You can say what you want on scholarly papers. Are you reporting a consensus? An historical review of what the term has meant over the last 200 years? Are you reporting what some famous or smart person once said? Or are you sending out a prayer, a plea, a hope?  

I am hoping. So here’s how I define a scholarly paper: 

A scholarly paper – in the legal world – is one which provides context and background for trial orders and other judicial opinions. It doesn’t matter where it’s published. It could itself be a court opinion. It might be on legal issues and often is, but not necessarily, because it might be directed to statistics, DNA, privacy, computers, medicine, or accounting.

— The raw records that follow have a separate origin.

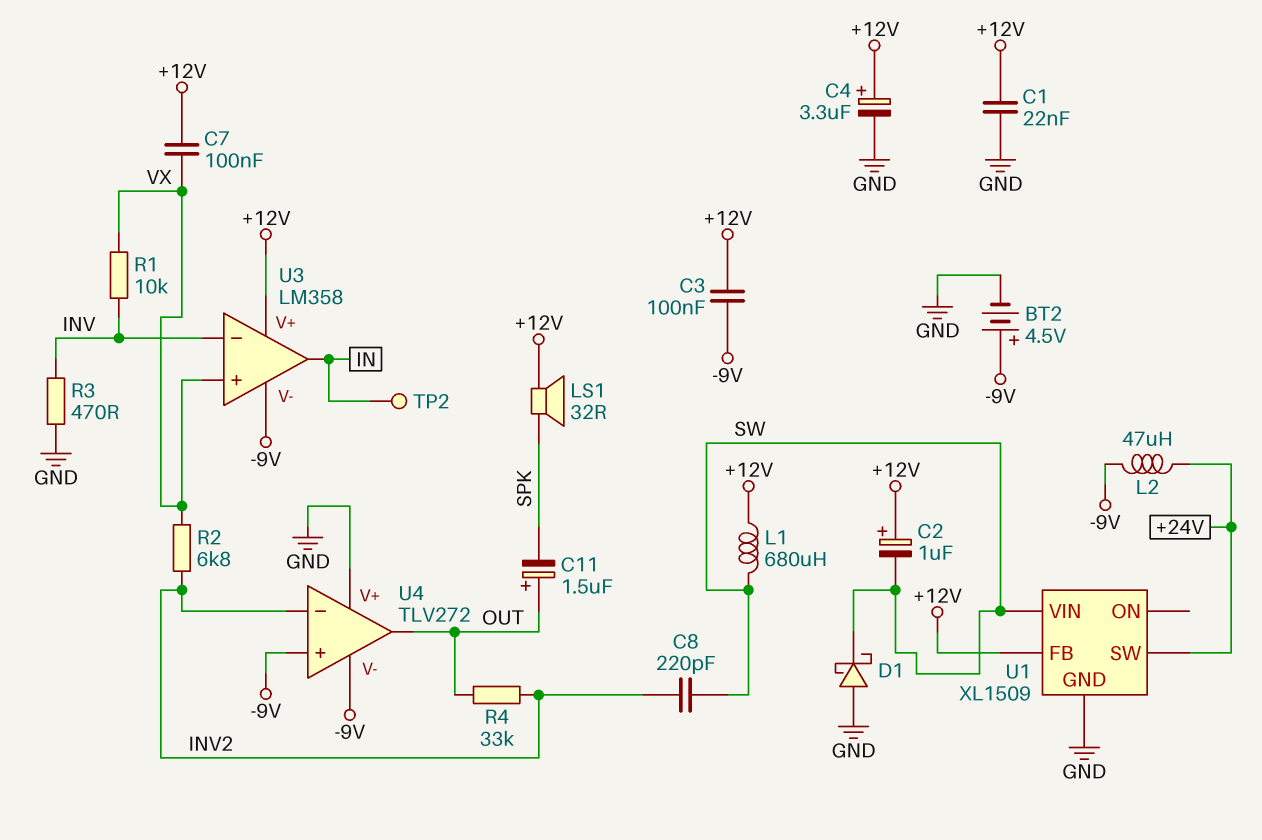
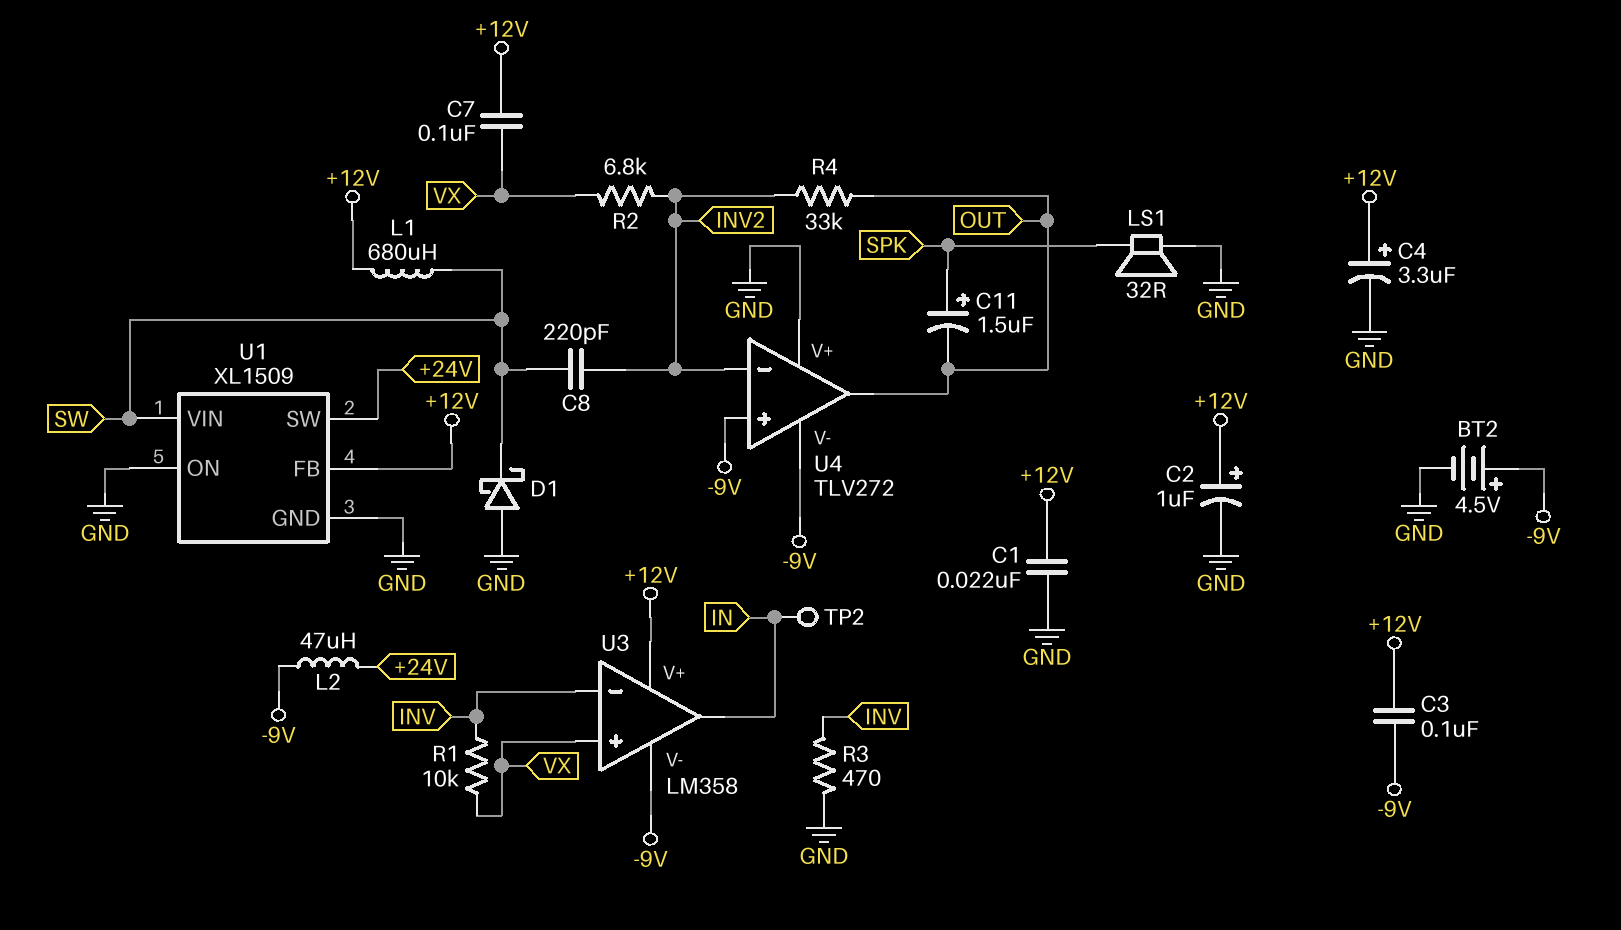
C2: 1uF (plus +12V, minus SW) -> 1uF (plus +12V, minus GND)
C11: 1.5uF (plus OUT, minus SPK) -> 1.5uF (plus SPK, minus OUT)
LS1: speaker 32R (+12V, SPK) -> speaker 32R (GND, SPK)
U1 pin ON: none -> GND

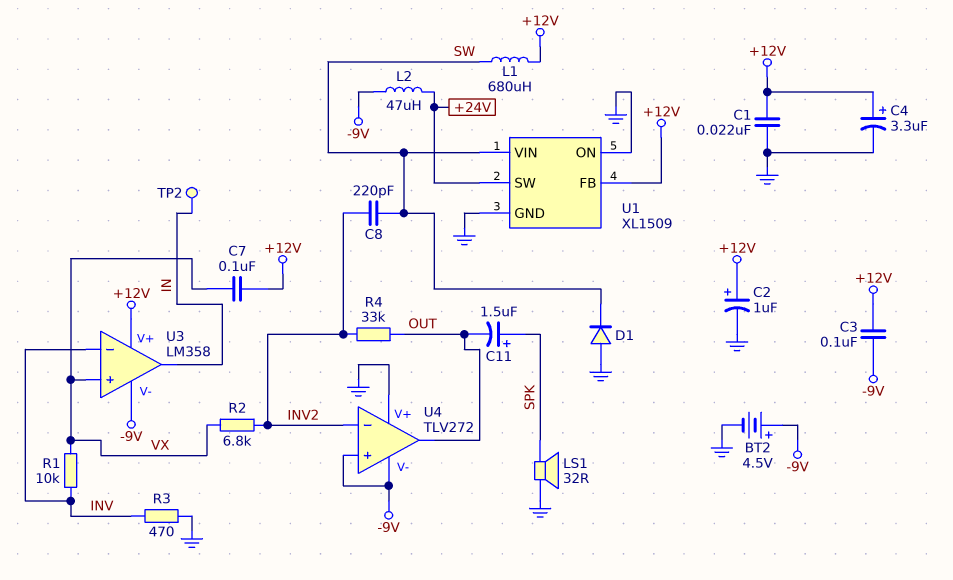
D1: schottky (A GND, K SW) -> diode (A GND, K SW)

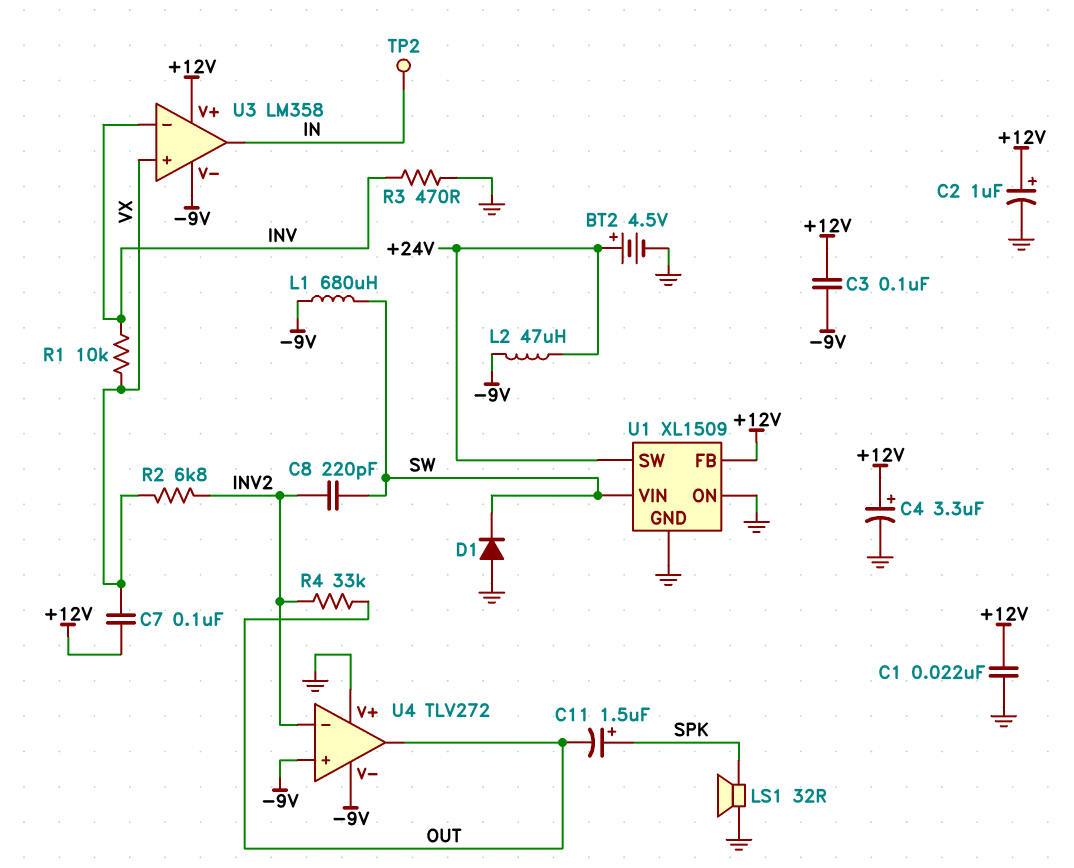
BT2: 4.5V (plus -9V, minus GND) -> 4.5V (plus +24V, minus GND)
L1: 680uH (+12V, SW) -> 680uH (-9V, SW)

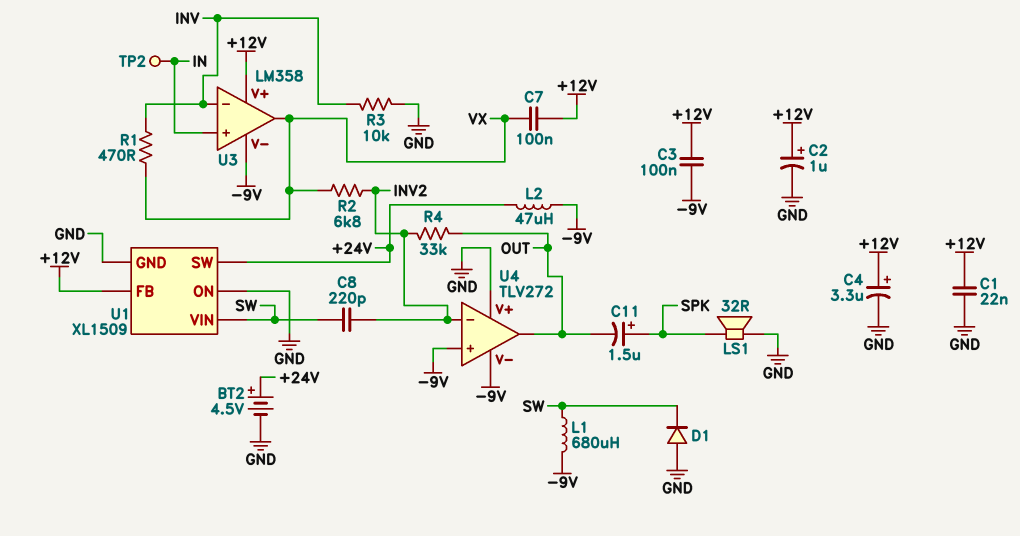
R1: 10k (INV, VX) -> 470 (INV, VX)
R3: 470 (GND, INV) -> 10k (GND, INV)
U3 pin in+: VX -> IN
U3 pin out: IN -> VX

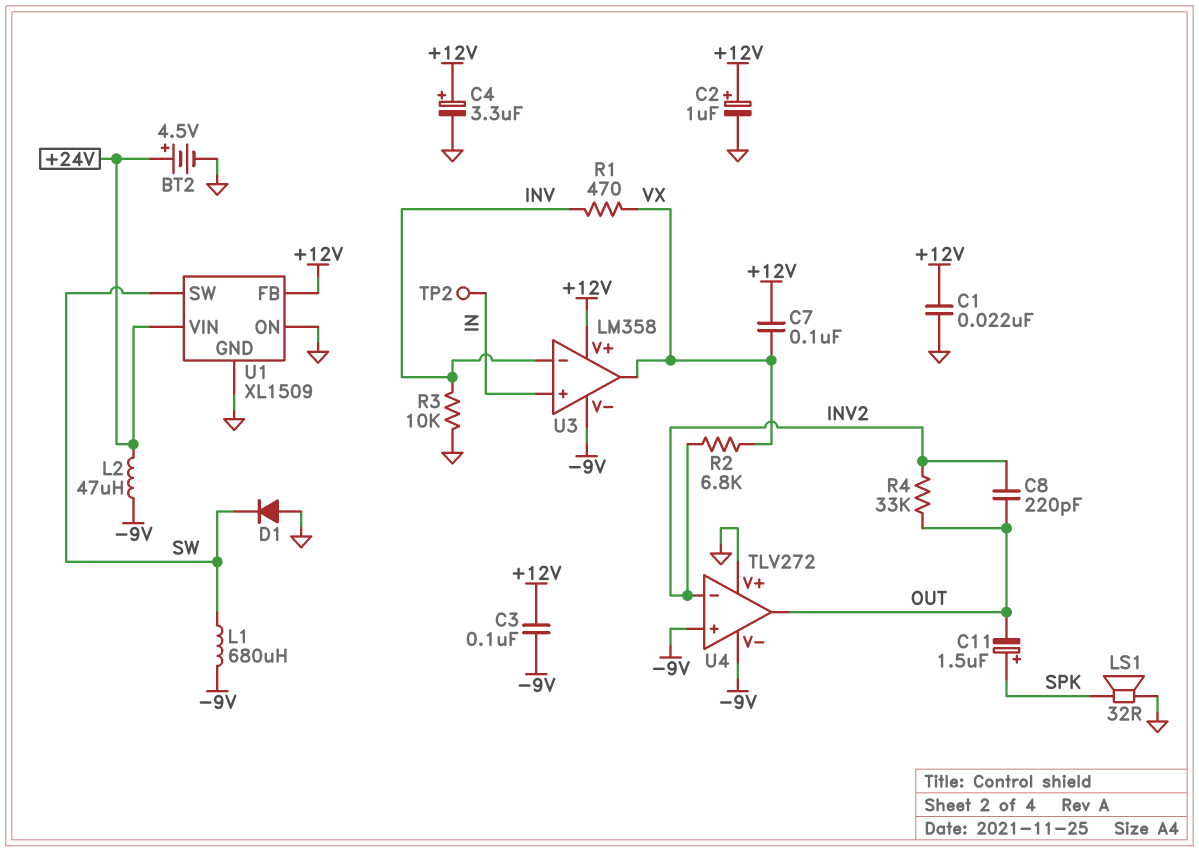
C8: 220pF (INV2, SW) -> 220pF (INV2, OUT)
U1 pin SW: +24V -> SW
U1 pin VIN: SW -> +24V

In any event the paper is directed to judges, and so is of interest to lawyers who want to persuade judges. 

It’s a broad category. 

In this country, court decisions are usually informed only by a few private parties with private interests, but the results are precedential – everyone else has to live with the consequences. Public policy issues which in other governments are relegated to bureaucracies and other (perhaps elected) officials are in the United States given over to courts. Problems arise where judges have broad powers on public issues but are informed only by private parties. Blend in the fact that trial judges (and to a lesser extent appellate judges) don’t have time to investigate all aspects and ramifications of their decisions, and we have a sometimes toxic brew. 

This might bring into question the legitimacy of the courts’ decisions. And private parties concerned that courts will import public policy to decide their private dispute may try to opt out of the court system – e.g., for arbitration. But in the United States there’s no line between private and public: even contract disputes, where the parties have the broadest range of options to set their own rules, are subject to constraints such as voiding unconscionable provisions. 

Scholarly papers, like briefs of amici curiae, ameliorate these problems. They focus on broader issues, likely not briefed by the parties and requiring too much work to figure out in the context of a single case. The papers might address the development of a statute, or the last fifty years of appellate opinions on an issue. This is useful because courts might not have the time to do this themselves, and because scholars think of things that judges don’t.